Noble also received regulatory approval during the quarter for the first large-scale comprehensive drilling plan (CDP) in Colorado, naming it as sole operator across a 100 square-mile position in the Mustang development. The company has permits for more than 400 locations across the Mustang, most for six years.
“This CDP is one-of-a-kind in Colorado, providing a clear line of sight to our long-term execution in the DJ Basin,” Stover said. Last November 57% of Colorado voters rejected a ballot initiative that would have increased well site setbacks to 2,500 feet from 500 feet for residences and workplaces.
“Following the industry’s extensive engagement with stakeholders across Colorado, voters rejected a ballot initiative that would have set the state back for many years,” Stover said. “Moving forward, we will continue to support reasonable regulatory solutions that provide more certainty for safe and sustainable operations in the state.”
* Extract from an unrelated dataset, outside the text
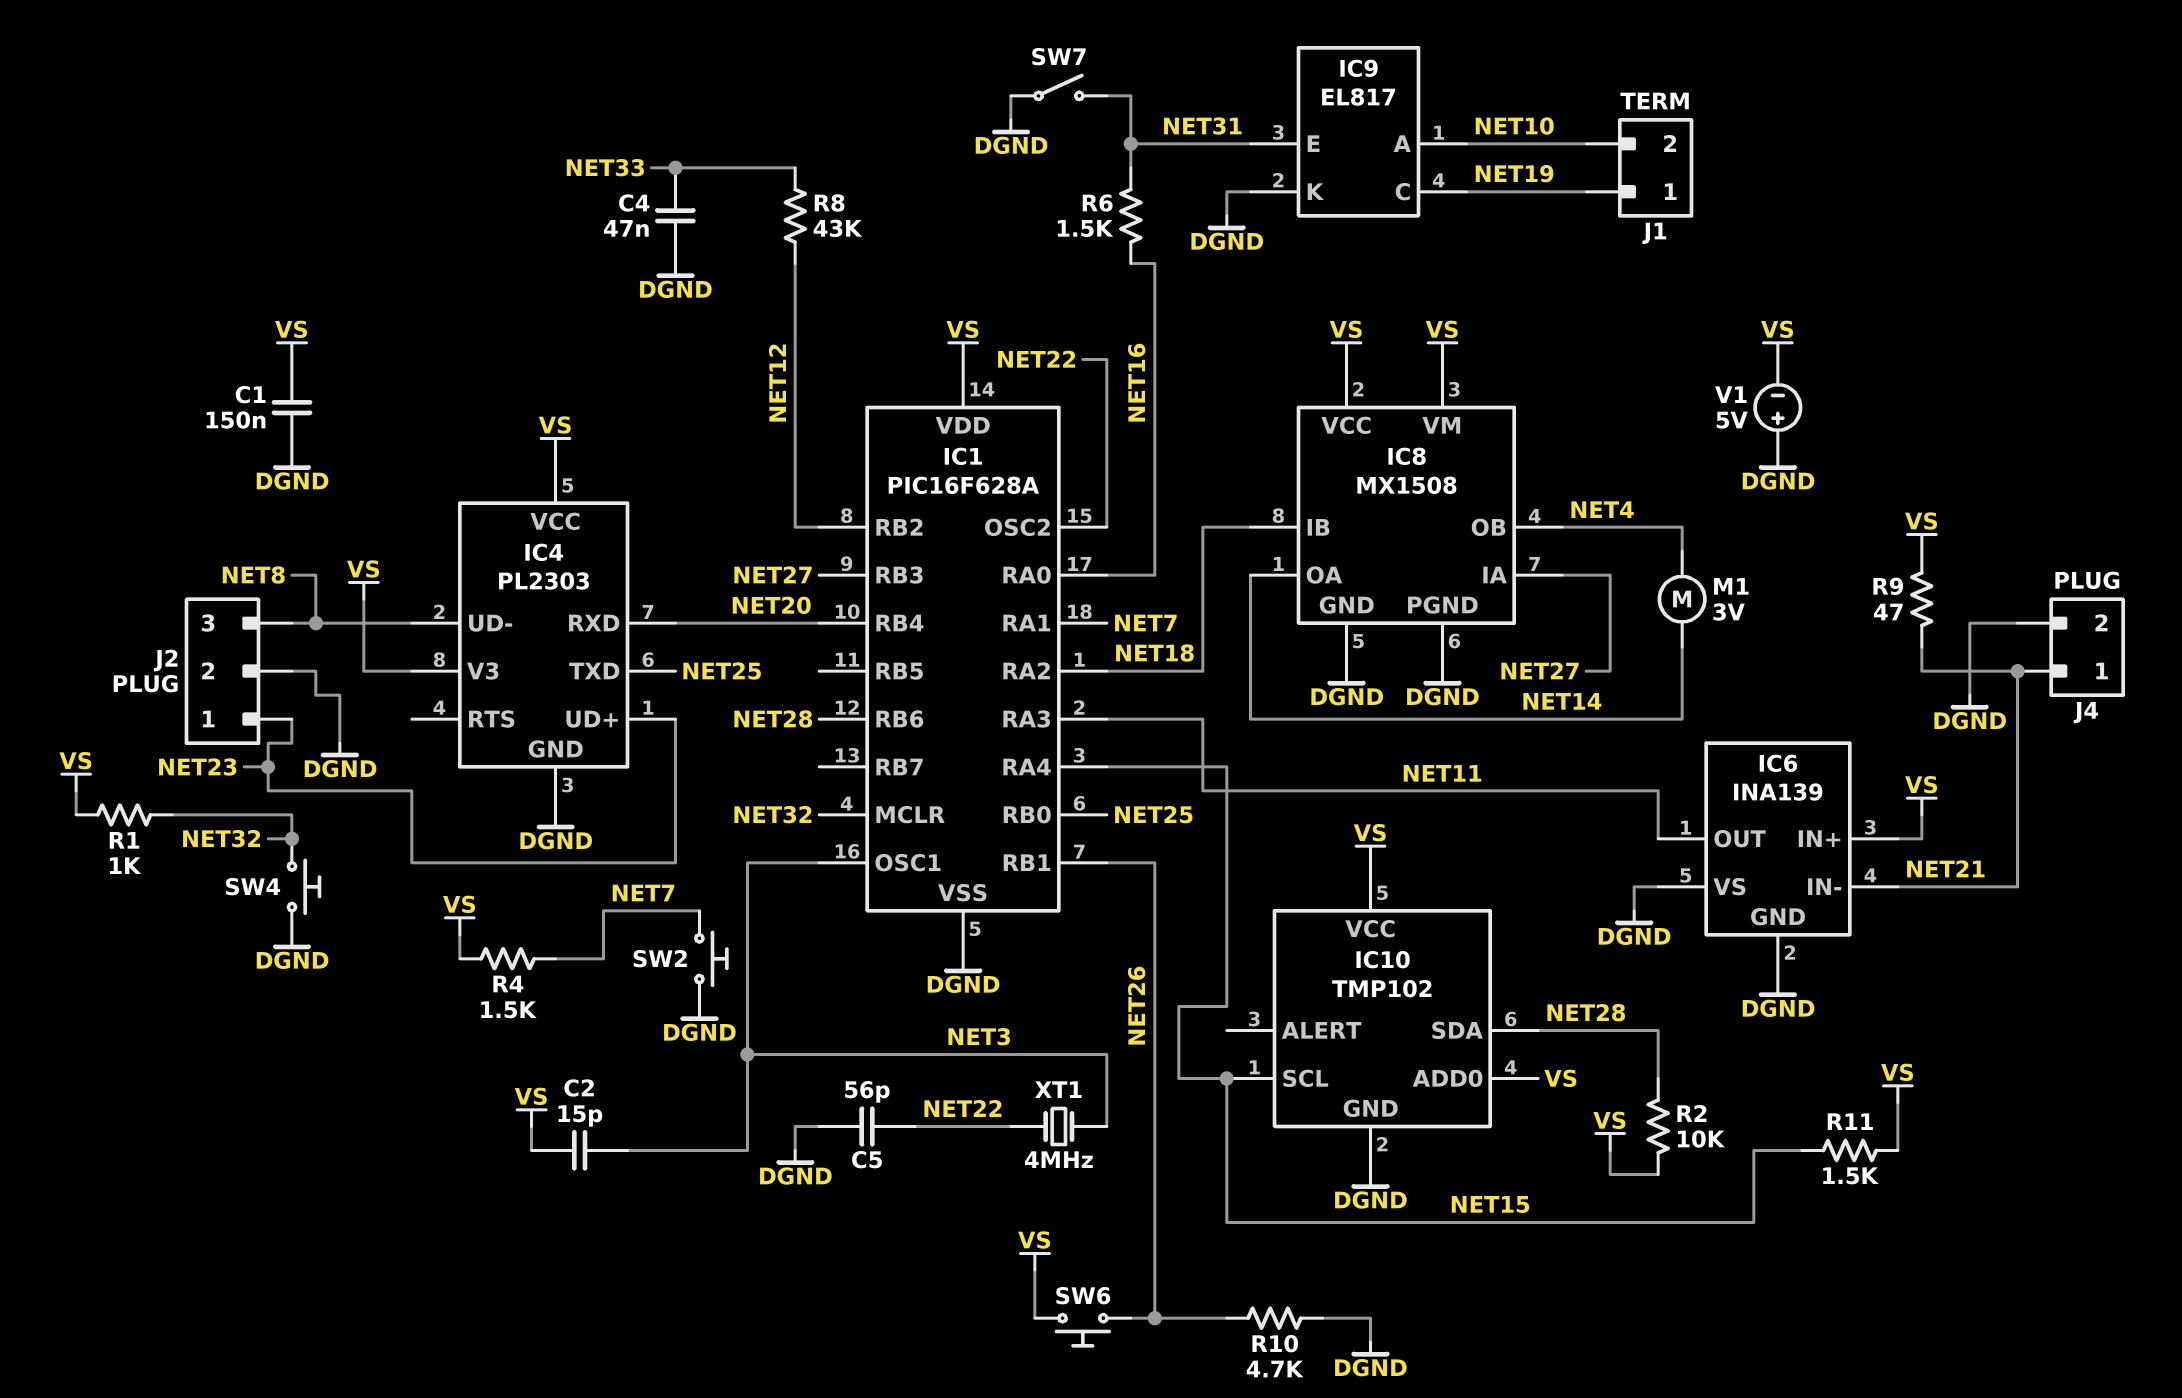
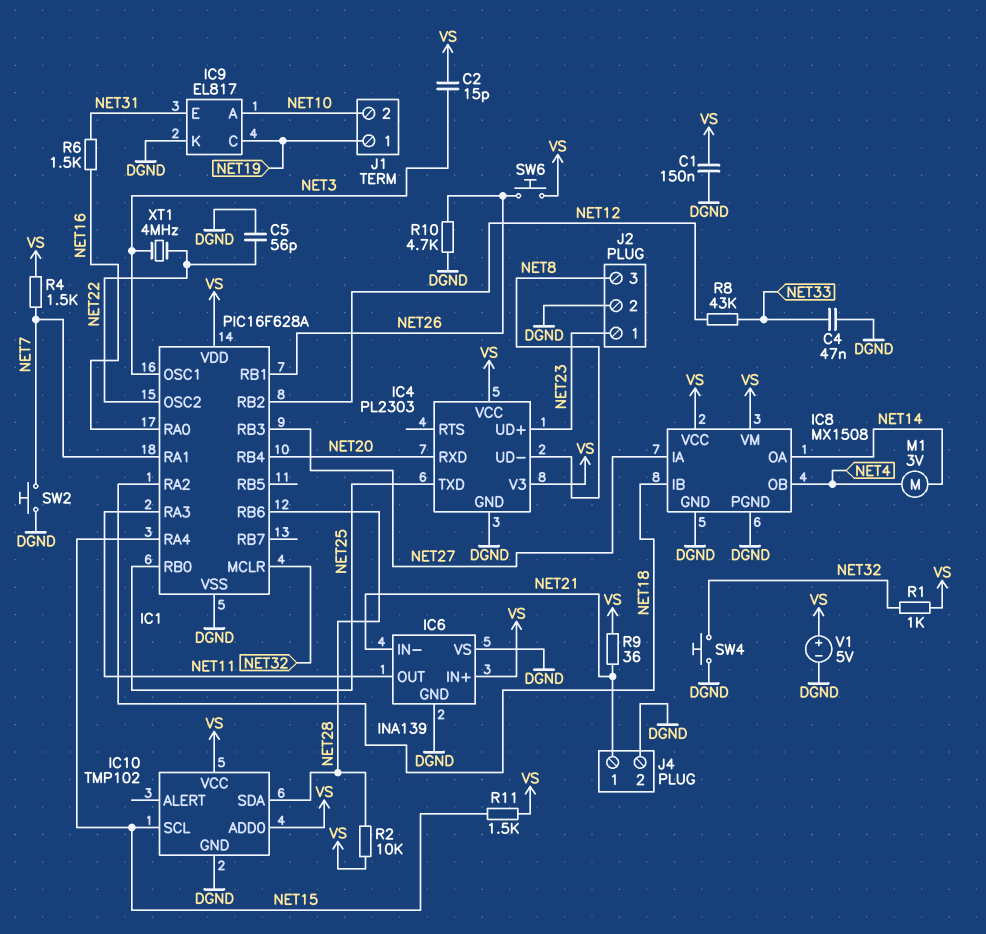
R9: 47 (NET21, VS) -> 36 (NET21, VS)
SW7: switch (DGND, NET31) -> none
V1: 5V (plus DGND, minus VS) -> 5V (plus VS, minus DGND)

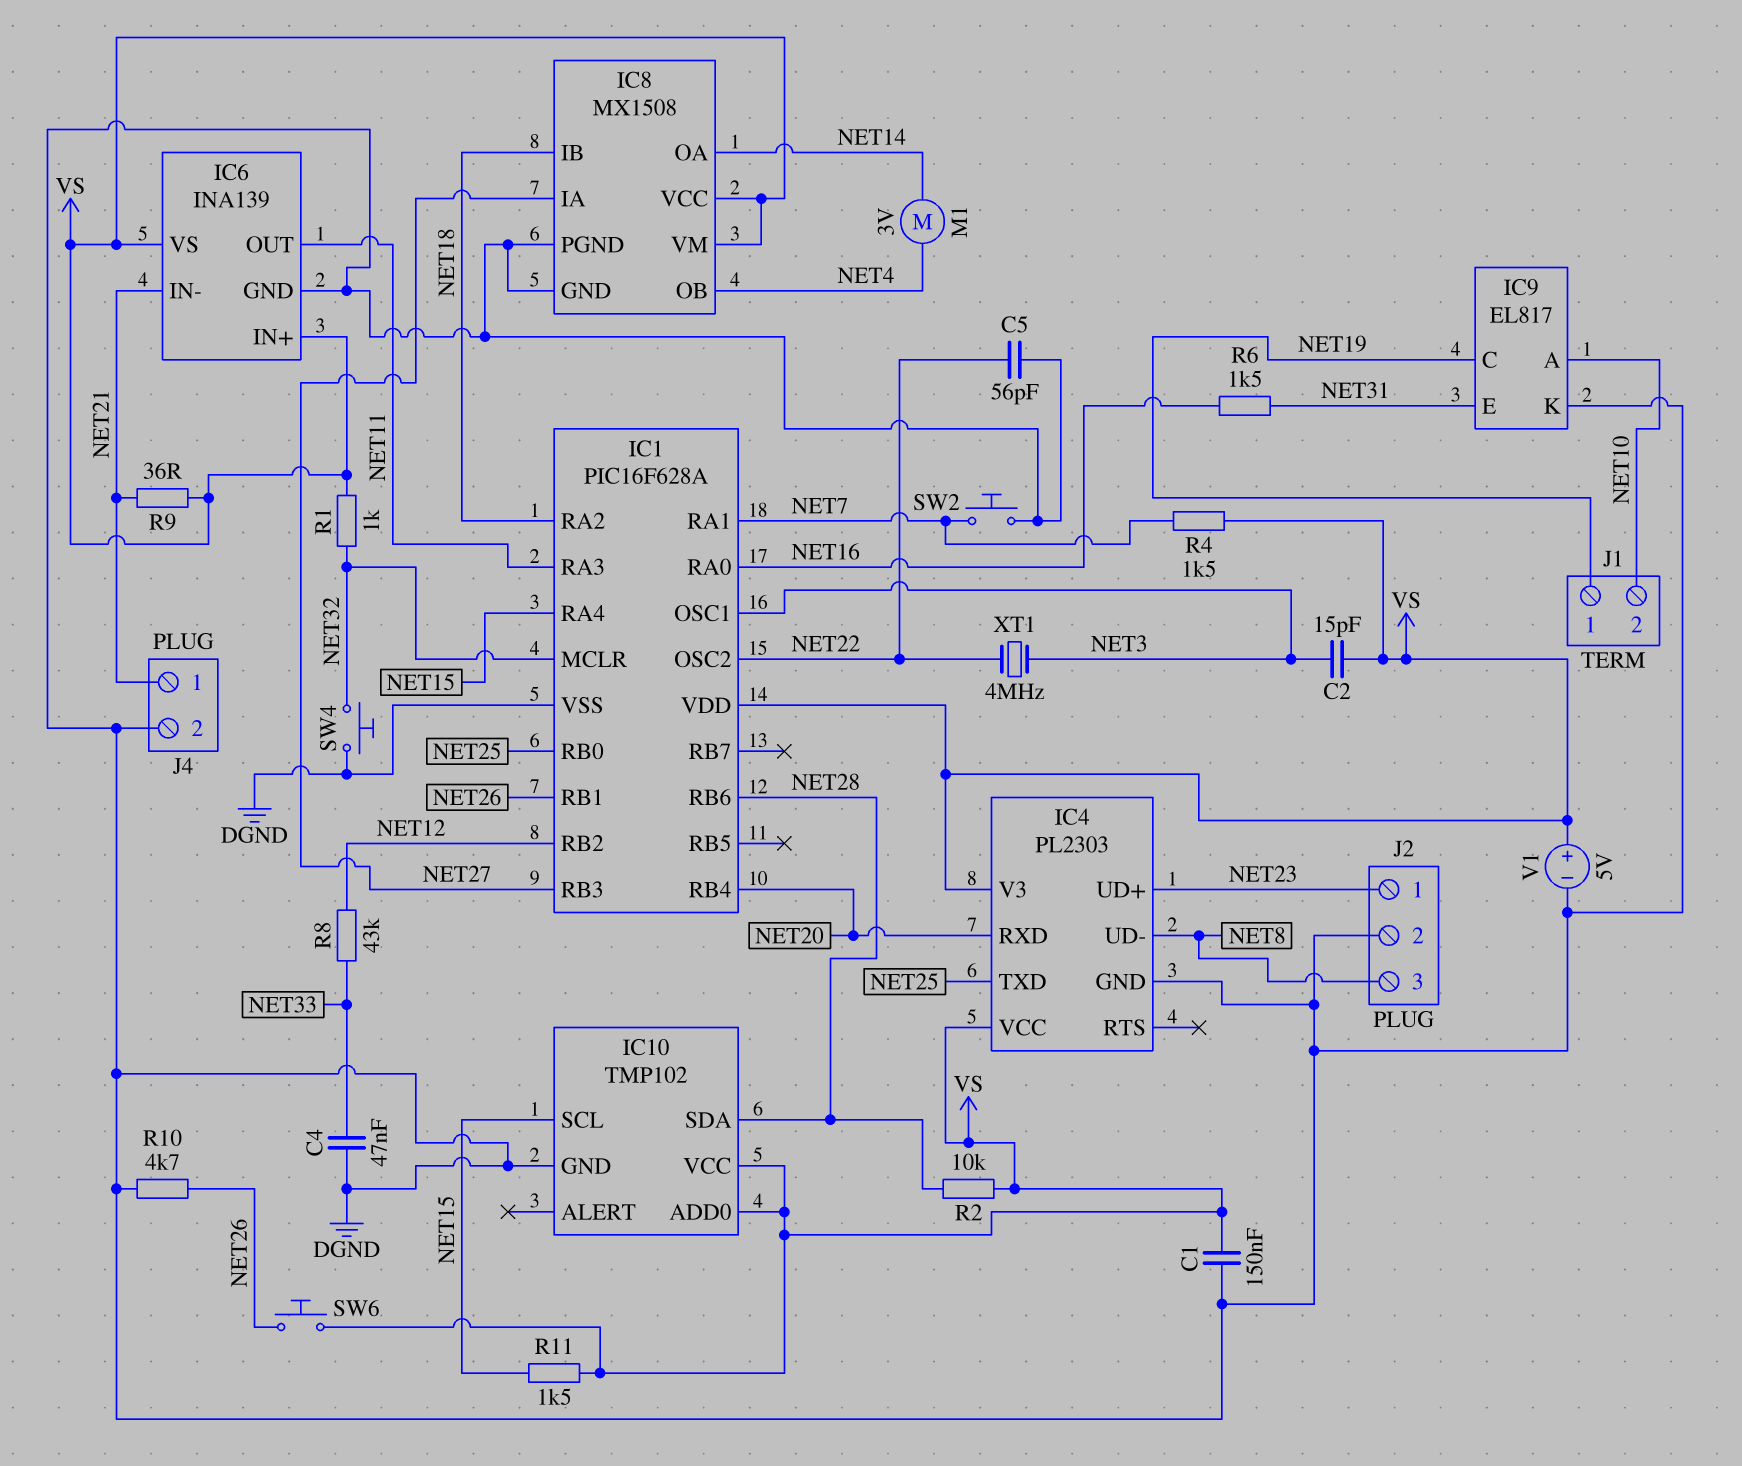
IC6 pin VS: DGND -> VS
Meanwhile, sales volumes from the Delaware totaled 60,000 boe/d, up 4% sequentially and 57% year/year. However, Eagle Ford volumes were down 4% sequentially to 55,000 boe/d.
“In the Delaware Basin, in spite of a tough first half, we more than doubled production volumes last year while slowing completion activity in the second half of the year to protect returns and prepare for row development,” said the CEO. “This sets the company up to take advantage of the development mode benefits that we saw in the DJ and Eagle Ford, driving capital efficiency through productivity improvements and lower costs.”
Noble also added “necessary infrastructure and secured long-haul pipeline agreements to the Gulf Coast, providing transportation reliability and access to a higher priced market.”
Across the U.S. onshore portfolio, the company drilled 50 wells in the fourth quarter, while completing and turning online 40 wells.
“Adding to our future potential, last year we captured over 100,000 acres of low-cost material exploration inventory in the onshore U.S. and a 40% interest in operatorship of two million acres offshore in a new venture country,” Stover told analysts. “We expect to drill both onshore and offshore opportunities in 2020 as we begin to test nearly 1 billion boe of net risked exploration inventory.”
Net losses in 4Q2018 totaled $824 million (minus $1.72/share), versus year-ago profits of $494 million ($1.01). Revenue was nearly flat year/year at about $1.197 billion from $1.201 billion. During 4Q2018 Noble incurred one-time charges of $802 million from derivatives impacts, gains/losses on asset sales (including the Gulf of Mexico portfolio). It recorded an impairment of $1.3 billion associated with the Texas assets, primarily from the drop in WTI forward strip pricing at the end of 2018.
Removing the one-time charges, adjusted net income in 4Q2018 totaled $56 million (12 cents/share). Operating cash was $622 million.
For 2018, Noble lost $66 million net (minus 14 cents/share), versus a 2017 loss of $1.12 billion (minus $2.38). Revenue for the year increased to $4.986 billion from $4.256 billion.
Total proved reserves at the end of 2018 were 1.93 billion boe. Removing the impact of asset divestments, reserves were up 5% from the end of 2017. U.S. onshore reserve replacement was 214% at a cost of $11.86/boe. DJ reserves climbed 21%, while Delaware reserves were up 8% year/year. The company booked more than 300 Bcfe of gross reserve additions in Israel.
The results for Noble Midstream Partners LP, in which the producer holds a 55% stake, included an additional $37 million in capex with revenue of $29 million for the quarter. The midstream unit averaged record quarterly volumes of 284,000 boe/d.